The utility of fluid biomarkers to define the stage and progression in DS-AD is emerging. Recent data from the multi-site Alzheimer’s Biomarker Consortium–Down Syndrome (ABC-DS) cohort (n = 44) showed that the CSF AD biomarker profiles are very similar to LOAD and AD-AD [25]. The study showed that individuals with AD dementia had low CSF Aβ1–42 and Aβ42/Aβ40 ratio, indicative of amyloid deposition; increased p-tau, denoting the presence of neurofibrillary tangles [26,27,28]; and increased total tau and neurofilament light chain (NfL), indicating neurodegeneration [25]. The ABC-DS study findings are consistent with the results from the Down Alzheimer Barcelona Neuroimaging Initiative (DABNI) cohort in Europe [29]. Taken together, there is directional support for this revised AD diagnostic framework being potentially applicable and valuable in DS, with further need to characterize the sequencing and evolution of these biomarkers in DS from the asymptomatic through dementia stages [19,20]. The arrival of plasma biomarkers, which mirror CSF, and PET imaging measures provides a very attractive and more applicable less invasive fluid biomarker.
Data from the DABNI study and the LonDownS (London Down Syndrome) Consortium both point to NfL as a prognostic biomarker [29,30]. CSF Aβ42/Aβ40 ratio and plasma NfL were the first biomarkers to show changes at 28–30 years of age [23]. Use of NfL as a biomarker of LOAD has been problematic as it is a general marker of neurodegeneration and is itself correlated with age.

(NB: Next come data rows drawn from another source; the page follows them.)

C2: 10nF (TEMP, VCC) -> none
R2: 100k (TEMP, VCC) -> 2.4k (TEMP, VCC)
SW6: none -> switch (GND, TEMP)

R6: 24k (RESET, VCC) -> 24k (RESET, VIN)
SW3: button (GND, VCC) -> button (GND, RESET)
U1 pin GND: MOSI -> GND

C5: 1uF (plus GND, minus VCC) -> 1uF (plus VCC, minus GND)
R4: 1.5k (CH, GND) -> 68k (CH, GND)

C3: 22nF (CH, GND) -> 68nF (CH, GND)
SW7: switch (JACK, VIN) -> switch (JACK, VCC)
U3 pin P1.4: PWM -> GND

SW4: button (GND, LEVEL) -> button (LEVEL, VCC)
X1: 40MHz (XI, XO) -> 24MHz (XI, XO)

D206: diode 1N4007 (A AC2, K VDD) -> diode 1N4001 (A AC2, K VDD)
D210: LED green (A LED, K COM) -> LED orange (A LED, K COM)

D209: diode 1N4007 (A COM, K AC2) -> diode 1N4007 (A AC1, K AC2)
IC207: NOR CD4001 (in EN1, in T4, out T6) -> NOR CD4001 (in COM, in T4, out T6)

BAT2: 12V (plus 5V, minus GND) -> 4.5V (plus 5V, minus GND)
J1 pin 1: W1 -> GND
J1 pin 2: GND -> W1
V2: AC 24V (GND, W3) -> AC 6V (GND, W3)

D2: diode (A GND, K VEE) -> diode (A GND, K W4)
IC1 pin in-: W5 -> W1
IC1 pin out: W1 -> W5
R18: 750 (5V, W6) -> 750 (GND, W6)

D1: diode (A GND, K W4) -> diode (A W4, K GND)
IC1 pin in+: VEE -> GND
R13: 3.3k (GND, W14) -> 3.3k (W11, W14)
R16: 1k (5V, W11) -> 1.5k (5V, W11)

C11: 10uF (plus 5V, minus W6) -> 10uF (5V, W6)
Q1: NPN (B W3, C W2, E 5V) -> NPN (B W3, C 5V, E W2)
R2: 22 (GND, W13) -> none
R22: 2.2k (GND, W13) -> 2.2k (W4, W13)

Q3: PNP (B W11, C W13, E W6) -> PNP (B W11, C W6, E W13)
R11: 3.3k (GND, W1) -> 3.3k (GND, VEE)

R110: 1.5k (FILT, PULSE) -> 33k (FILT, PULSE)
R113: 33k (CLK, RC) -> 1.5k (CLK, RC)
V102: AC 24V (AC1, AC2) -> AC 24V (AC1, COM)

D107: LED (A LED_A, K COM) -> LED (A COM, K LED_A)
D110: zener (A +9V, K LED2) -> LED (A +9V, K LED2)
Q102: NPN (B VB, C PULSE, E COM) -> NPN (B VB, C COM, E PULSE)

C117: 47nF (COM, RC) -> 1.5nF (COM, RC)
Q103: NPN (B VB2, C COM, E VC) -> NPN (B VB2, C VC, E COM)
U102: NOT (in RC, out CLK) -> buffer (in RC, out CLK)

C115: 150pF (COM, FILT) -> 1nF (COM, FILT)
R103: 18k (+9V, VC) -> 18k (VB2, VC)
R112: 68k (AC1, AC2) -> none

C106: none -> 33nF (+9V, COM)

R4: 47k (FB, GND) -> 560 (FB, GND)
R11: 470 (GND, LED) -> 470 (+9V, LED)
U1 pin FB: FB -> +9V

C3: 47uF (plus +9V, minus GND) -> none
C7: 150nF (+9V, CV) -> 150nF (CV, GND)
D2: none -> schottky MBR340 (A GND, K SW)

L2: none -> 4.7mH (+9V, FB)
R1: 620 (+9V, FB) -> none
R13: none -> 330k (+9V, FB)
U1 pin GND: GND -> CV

Because people with LOAD are older than 65 and often show evidence of multiple comorbidities, the interpretation of increased NfL can be difficult. In fact, there is evidence that multiple pathologies are present together with those characteristics of AD in approximately 66% of the LOAD population. Given that aging is associated with presence of several neurodegenerative and non-degenerative diseases that also increase NfL levels, the increases in NfL cannot be attributed specifically to AD [31]. In contrast, EOAD populations, such as DS-AD, are much less likely to harbor other degenerative disorders. Thus, in EOAD, NfL can be used to more confidently define the onset of AD. In fact, emerging data indicate that plasma NfL could be useful as a prognostic biomarker in the unique DS-AD population [32]. Glial fibrillary acidic protein (GFAP) is an intermediate filament protein found in the astroglial cytoskeleton and is another emerging marker of neurodegeneration. GFAP expression is key to astrocyte function and is upregulated in neurodegenerative diseases such as AD [33]. However, more research is needed on the use of plasma GFAP as a biomarker of DS-AD progression. It appears that our study is the first report of plasma GFAP data from DS individuals in the literature. A recent study with samples from three different cohorts that included LOAD and AD-AD participants showed that plasma p-tau 217 can distinguish AD from other neurodegenerative diseases [34]. The use of plasma p-tau 217 in DS may have some specificity in being able to further define the progression and clinical diagnosis of DS-AD.
Given the strong genetic risk of AD in DS and the biomarker evidence of a temporal sequence of pathology similar to that in LOAD, a close exploration of the natural history of DS-AD should enrich our understanding of all forms of AD and enhance knowledge of potential biomarkers and outcome measures for therapeutic interventional studies. The LIFE-DSR study [35] is a longitudinal natural history study recruiting 270 adults with DS over the age of 25. The LIFE-DSR study has been designed to better understand the factors that underlie symptoms, progression, and age-related changes in the clinical presentation of DS-AD. Its design aims at characterizing trajectories of change in DS-AD at 3 visits across 32 months (baseline, month 16, and month 32) and collects sociodemographic characteristics, medical history, physical exam, neuropsychiatric evaluation (not reported here), cognitive status assessments, and a blood draw for AD biomarkers including APOE ε4 analyses.

2. Experimental Section

Enrollment in the study started at the end of 2019. Paused in 2020 due to the COVID-19 pandemic, an opportunity was provided to conduct an exploratory analysis of the first 90 banked plasma samples to assess the cross-sectional distribution of baseline AD biomarkers p-tau 181, p-tau 217, NfL, Aβ1-40, Aβ1-42, and GFAP. Statistical associations between clinical measures, sociodemographic characteristics, and biomarkers were evaluated.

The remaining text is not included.